"Release" - eine Explosion von Gefühlen

Cherry

Patrick Ness ist einer der wenigen Autoren, der es immer wieder schafft, Jugendbücher zu schreiben, die mir gefallen. Release ist dabei keine Ausnahme. Sehr einfühlsam und authentisch beschreibt er darin die Probleme des homosexuellen Highschoolschülers Adam Thorn, den der Leser über den Verlauf eines gesamten Tages begleiten darf. Adam selbst hat zwar kein Problem mit seiner Homosexualität, doch seine streng gläubige Familie, sein aufdringlicher Chef und die Gefühle für seinen Ex-Freund machen ihm das Leben schwer und ein erlösendes Coming-Out unmöglich. 

Es ist vor allem die Beschreibung des Verliebtseins, die es mir beim Lesen angetan hat (und ich denke, dass ich da nicht die Einzige bin).
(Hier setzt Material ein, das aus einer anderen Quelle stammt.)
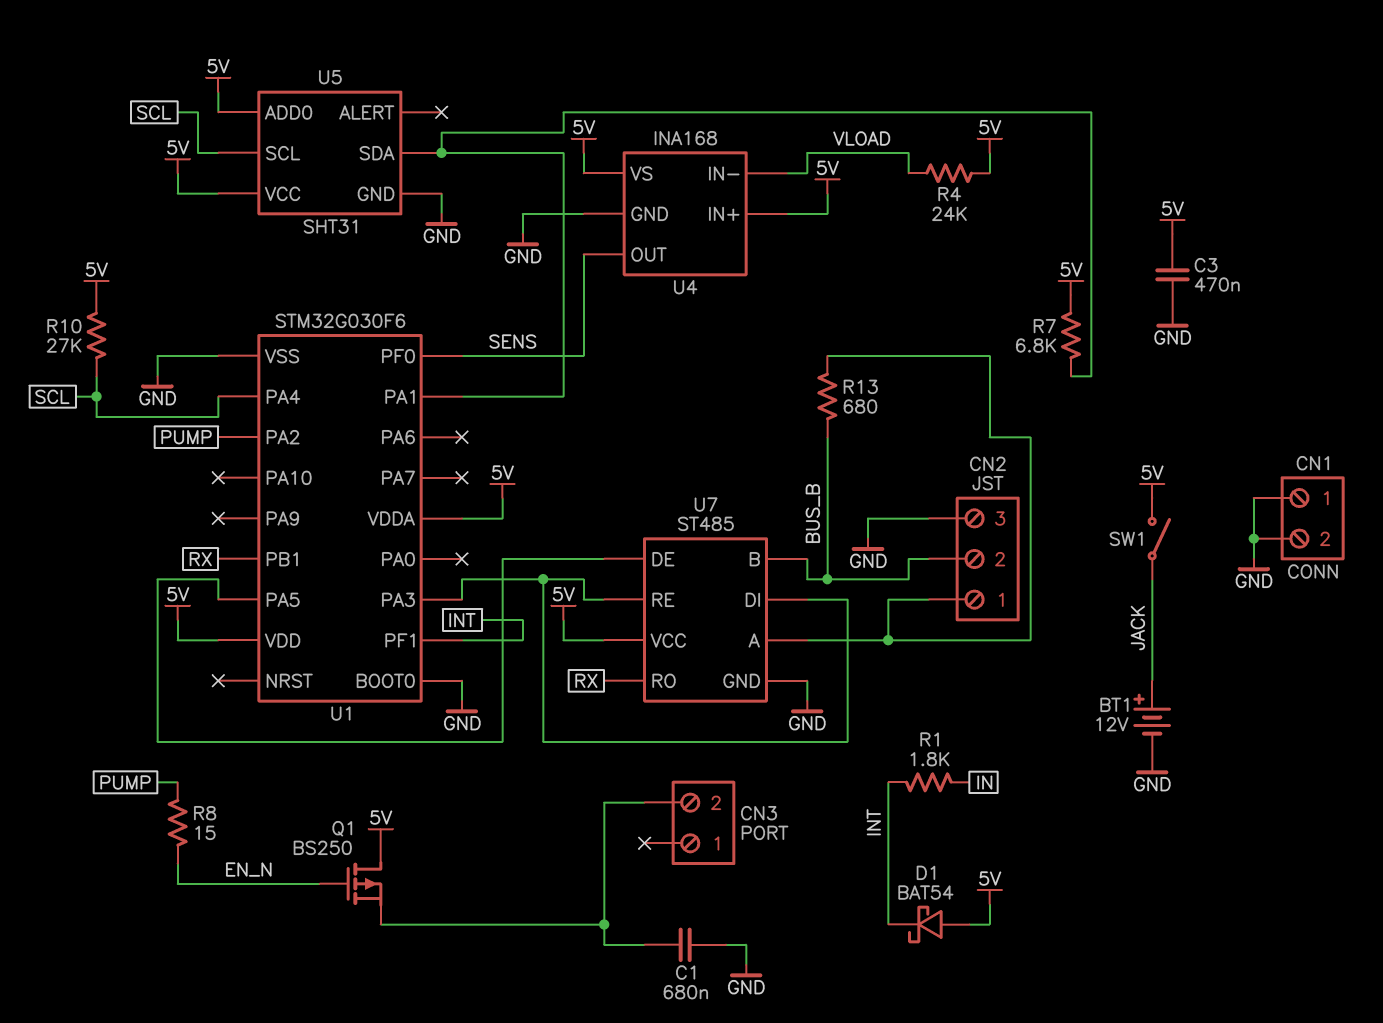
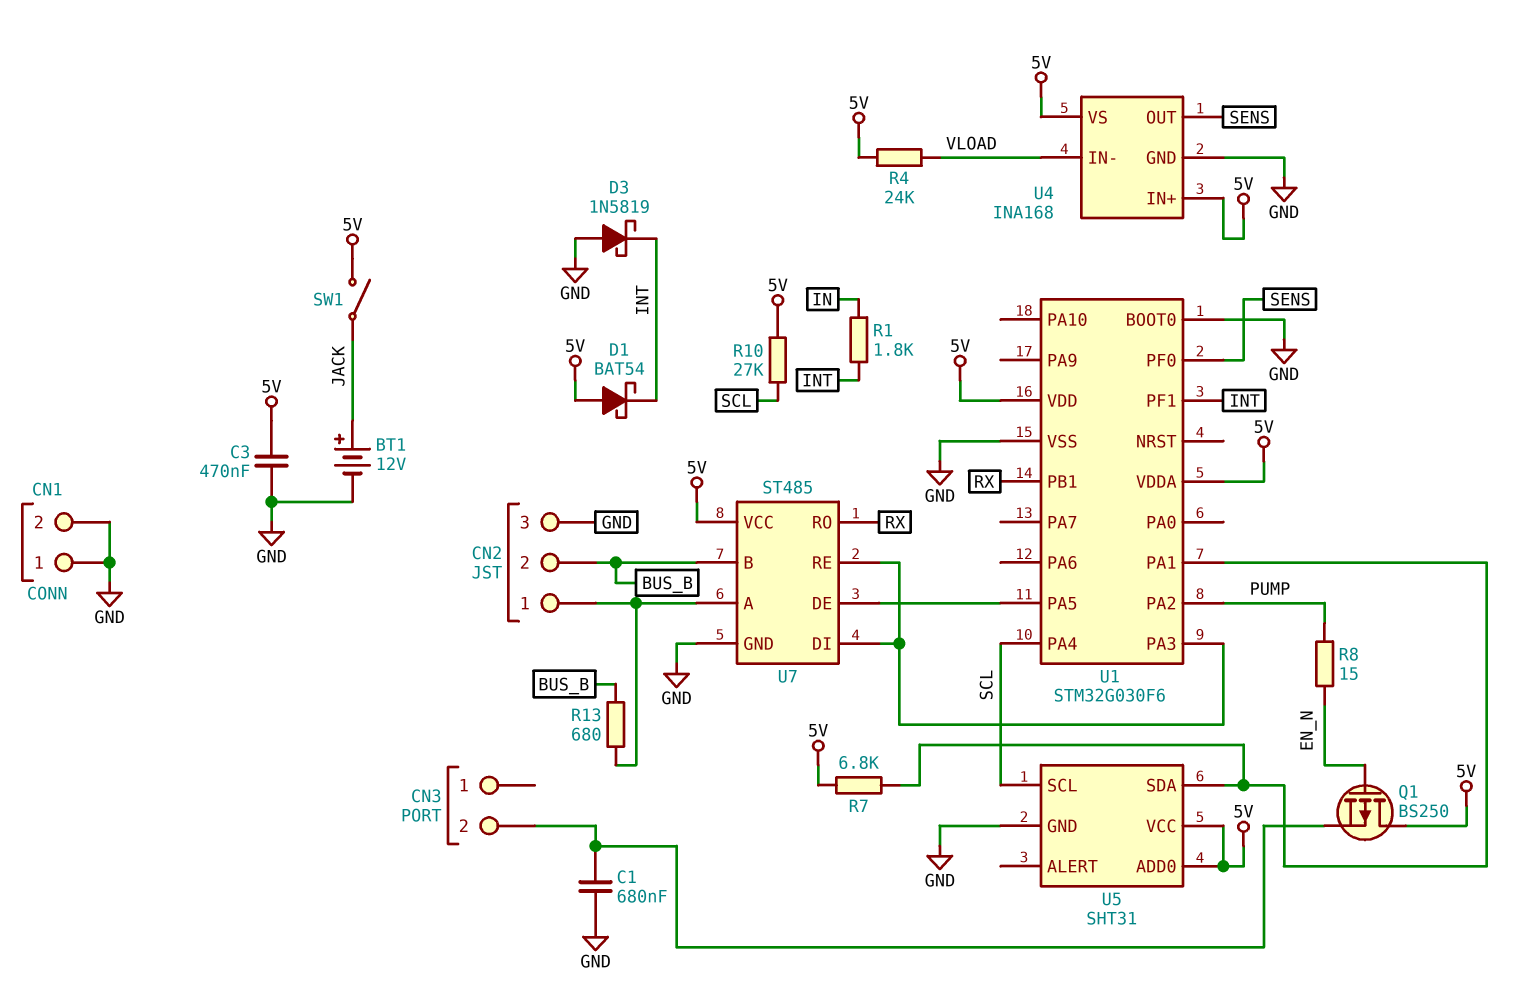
D3: none -> schottky 1N5819 (A GND, K INT)

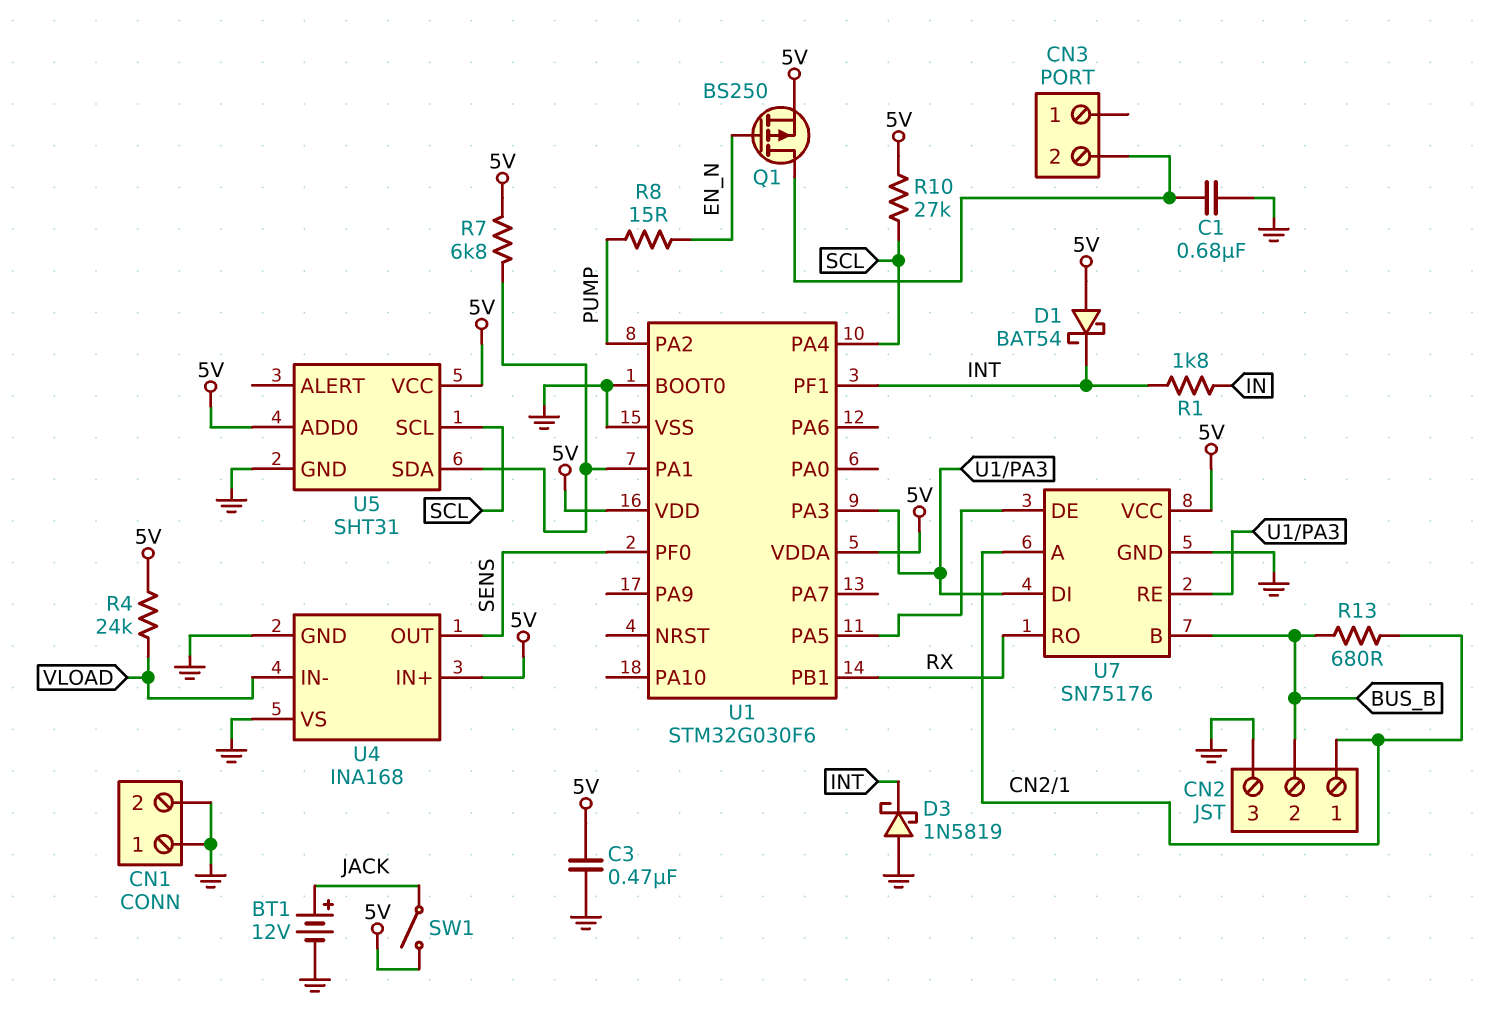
Q1: PMOS BS250 (G EN_N, D 5V, S CN3/2) -> PMOS BS250 (G EN_N, D CN3/2, S 5V)
U4 pin VS: 5V -> GND
U7: ST485 -> SN75176

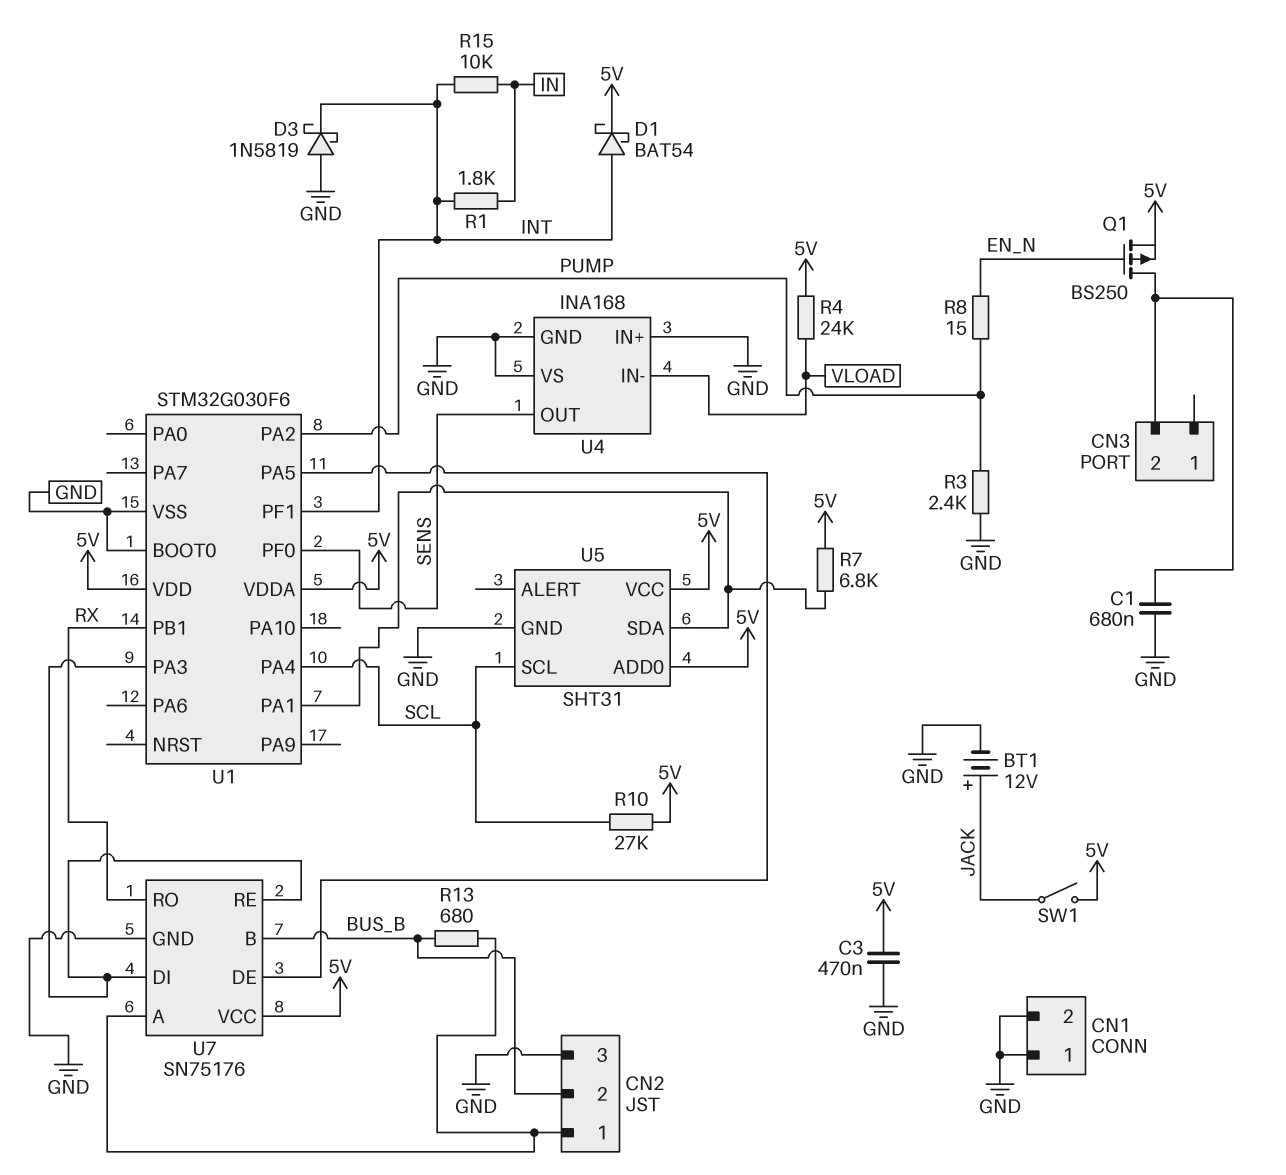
D1: schottky BAT54 (A 5V, K INT) -> schottky BAT54 (A INT, K 5V)
R3: none -> 2.4k (GND, PUMP)
R15: none -> 10k (IN, INT)
U4 pin IN+: 5V -> GND

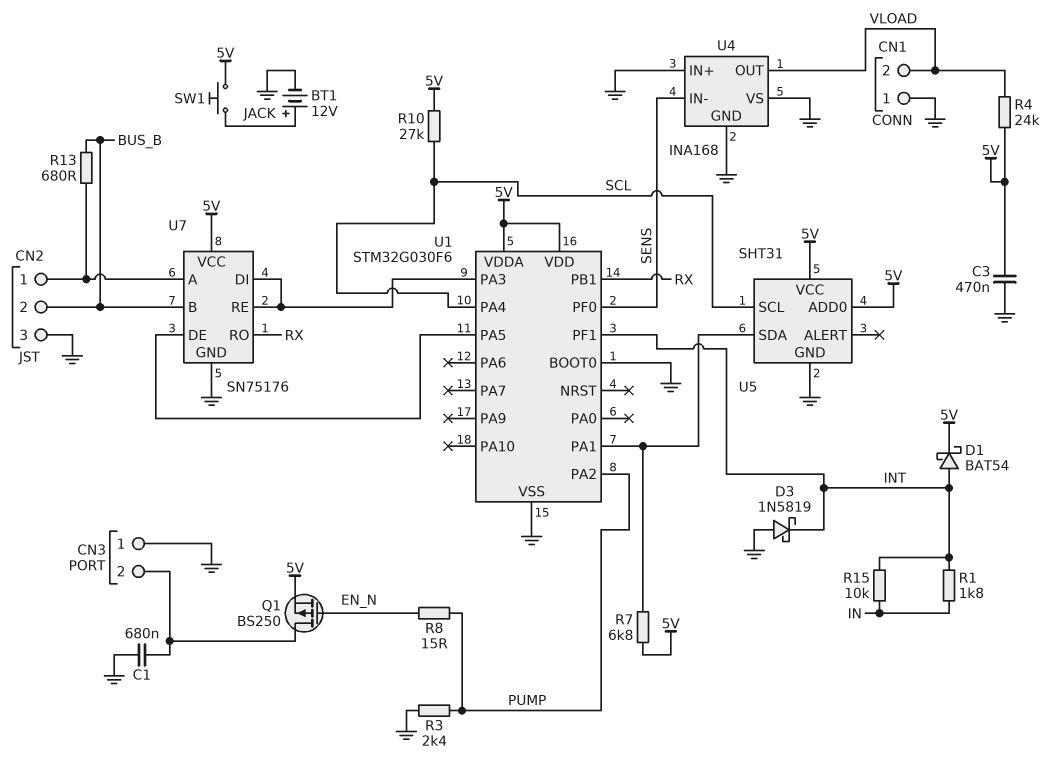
CN1 pin 2: GND -> VLOAD
CN3 pin 1: none -> GND
SW1: switch (5V, JACK) -> button (5V, JACK)
U4 pin IN-: VLOAD -> SENS
U4 pin OUT: SENS -> VLOAD

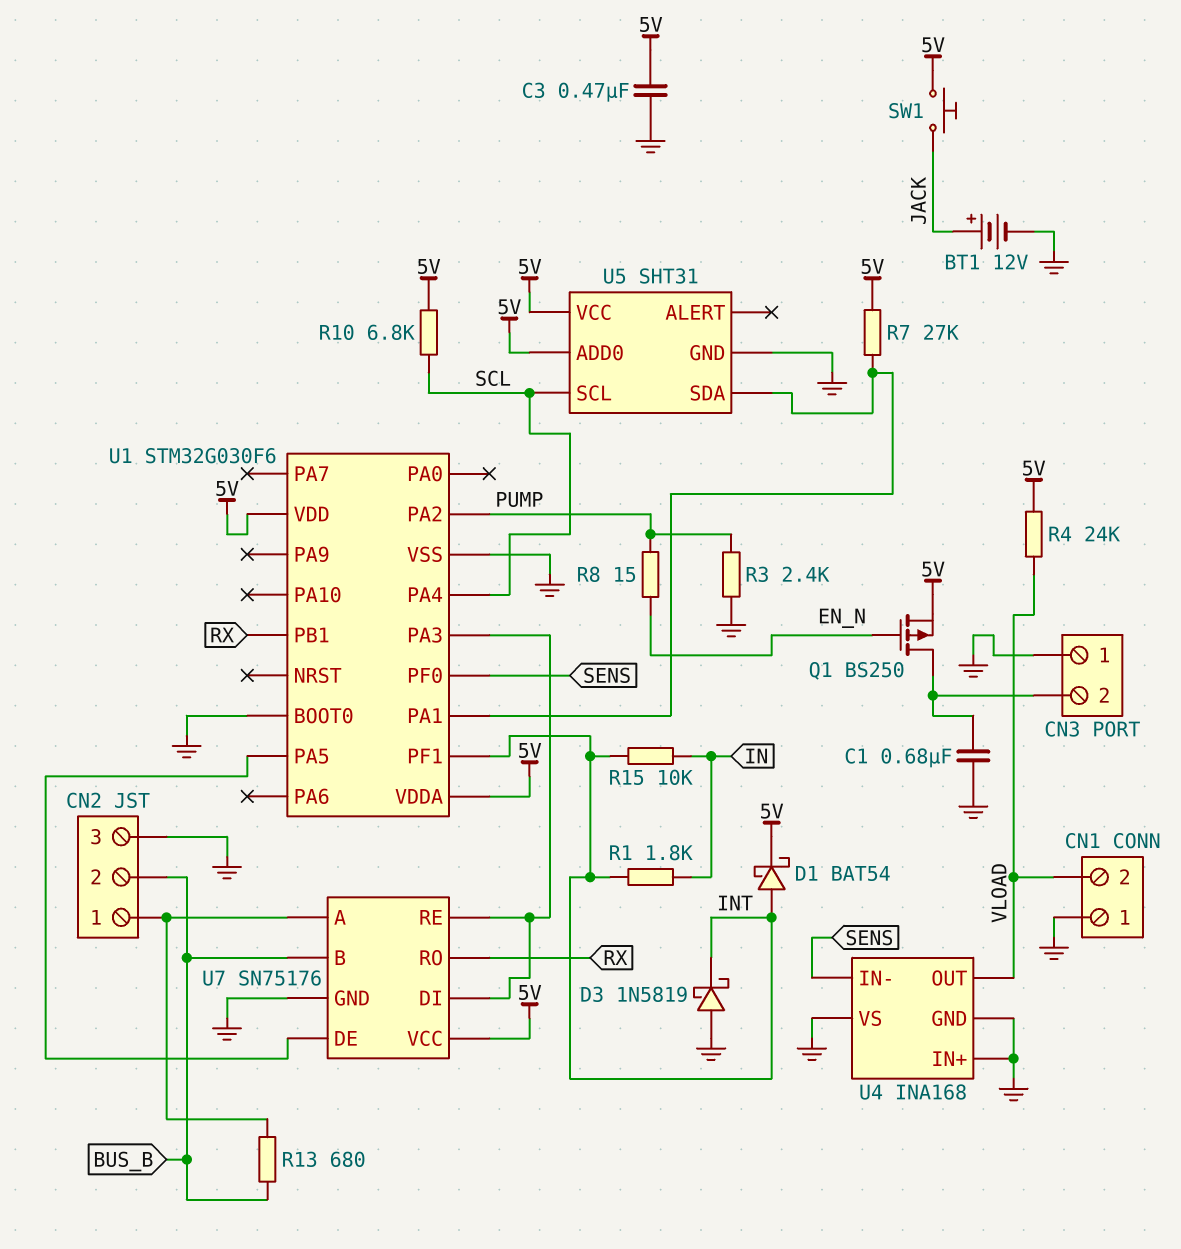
R7: 6.8k (5V, U1/PA1) -> 27k (5V, U1/PA1)
R10: 27k (5V, SCL) -> 6.8k (5V, SCL)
Kaum ein Jugendbuch bisher hat für mich das Aufkeimen ernster Gefühle für einen anderen Menschen, noch die körperliche Anziehung dermaßen glaubwürdig und mitreißend beschrieben, wie es in diesem Roman der Fall ist. Doch verliert man sich als Leser nicht nur in diesen positiven Emotionen, sondern auch in Wut und Verzweiflung, die sich während des Lesens zweifelsohne entwickeln werden. Für mich, als Atheistin, war dabei insbesondere der Umgang mit Adams Eltern ein Graus, aber auch sein widerlicher Chef ließ mich erzürnt zurück.

Inspiriert wurde Ness unter anderem von seinem eigenen Leben und Virginia Woolfs Mrs Dalloway, was ich glücklicherweise erst vor kurzem gelesen hatte. Die Paralellen sind an manchen Stellen unverkennbar (man siehe nur den ersten Satz), aber im Nachhinein bin ich mir nicht sicher, ob ich alle gefunden habe. Auch der zweite Handlungsstrang, übersinnlicher, aber nicht weniger realistisch, weckte in mir ziemlich viele Fragen. Irgendwie glaubte ich immer, es hätte irgendetwas mit Die Chroniken von Narnia  zu tun ( ein Faun, ein Mädchen, das er "meine Königin" nennt und der Tod als Übergang zu einer anderen Welt klangen für mich jedenfalls sehr danach, und in einem Nebensatz des Buches wird Narnia von Adams bester Freundin auch erwähnt), aber wirklich sicher bin ich mir nicht. In meinen Augen stand die Geschichte nur für eine andere Art der Erlösung (Release), die schließlich in den Hauptstrang übergeht, ihm aber nicht gleichzusetzen ist. 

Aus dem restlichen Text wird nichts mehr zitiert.